Department of Pediatric Hematology/Oncology, Roger Maris Cancer Center, Sanford Health, Fargo, ND.
JCO Clin Cancer Inform. 2023 Jul;7:e2300009. doi: 10.1200/CCI.23.00009.
Matching patients to clinical trials is cumbersome and costly. Attempts have been made to automate the matching process; however, most have used a trial-centric approach, which focuses on a single trial. In this study, we developed a patient-centric matching tool that matches patient-specific demographic and clinical information with free-text clinical trial inclusion and exclusion criteria extracted using natural language processing to return a list of relevant clinical trials ordered by the patient's likelihood of eligibility.
Records from pediatric leukemia clinical trials were downloaded from ClinicalTrials.gov. Regular expressions were used to discretize and extract individual trial criteria. A multilabel support vector machine (SVM) was trained to classify sentence embeddings of criteria into relevant clinical categories. Labeled criteria were parsed using regular expressions to extract numbers, comparators, and relationships. In the validation phase, a patient-trial match score was generated for each trial and returned in the form of a ranked list for each patient.
In total, 5,251 discretized criteria were extracted from 216 protocols. The most frequent criterion was previous chemotherapy/biologics (17%). The multilabel SVM demonstrated a pooled accuracy of 75%. The text processing pipeline was able to automatically extract 68% of eligibility criteria rules, as compared with 80% in a manual version of the tool. Automated matching was accomplished in approximately 4 seconds, as compared with several hours using manual derivation.
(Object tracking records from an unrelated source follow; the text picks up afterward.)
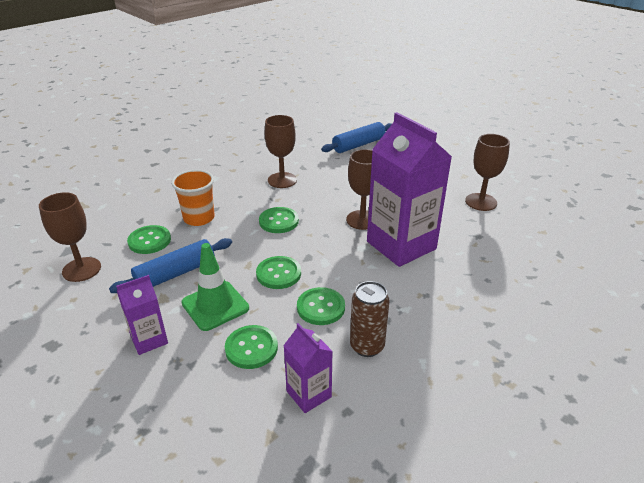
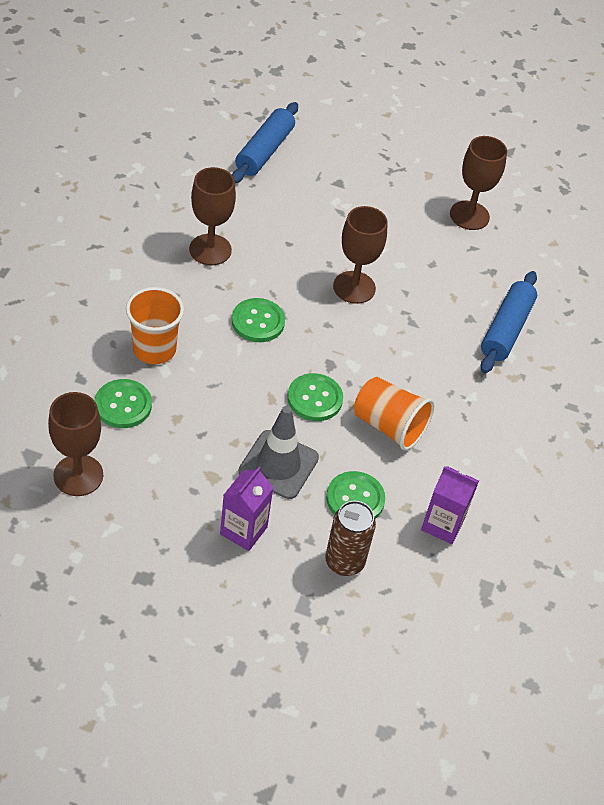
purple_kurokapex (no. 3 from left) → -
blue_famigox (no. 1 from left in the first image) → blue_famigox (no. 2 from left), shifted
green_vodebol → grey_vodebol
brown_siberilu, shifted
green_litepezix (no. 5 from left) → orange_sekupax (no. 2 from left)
To our knowledge, this project represents the first open-source attempt to generate a patient-centric clinical trial matching tool. The tool demonstrated acceptable performance when compared with a manual version, and it has potential to save time and money when matching patients to trials.
将患者与临床试验匹配既繁琐又昂贵。人们已经尝试过使匹配过程自动化;然而,大多数尝试都采用了以试验为中心的方法,该方法侧重于单个试验。在这项研究中,我们开发了一种以患者为中心的匹配工具,该工具将患者特定的人口统计学和临床信息与使用自然语言处理提取的包含和排除标准的自由文本临床试验进行匹配,以返回按患者资格可能性排序的相关临床试验列表。
从 ClinicalTrials.gov 下载了儿科白血病临床试验记录。使用正则表达式将各个试验标准离散化并提取出来。训练了一个多标签支持向量机(SVM)来将标准的句子嵌入分类为相关的临床类别。使用正则表达式解析标记标准,以提取数字、比较器和关系。在验证阶段,为每个试验生成一个患者-试验匹配分数,并以每个患者的排名列表形式返回。
从 216 个方案中提取了 5251 个离散标准。最常见的标准是既往化疗/生物制剂(17%)。多标签 SVM 的准确率为 75%。与工具的手动版本相比,文本处理管道能够自动提取 68%的资格标准规则,而手动版本为 80%。与手动推导相比,自动化匹配大约需要 4 秒,而手动推导则需要数小时。
据我们所知,该项目代表了首次尝试开发以患者为中心的临床试验匹配工具的开源项目。与手动版本相比,该工具的性能可接受,并且在将患者与试验匹配时有可能节省时间和金钱。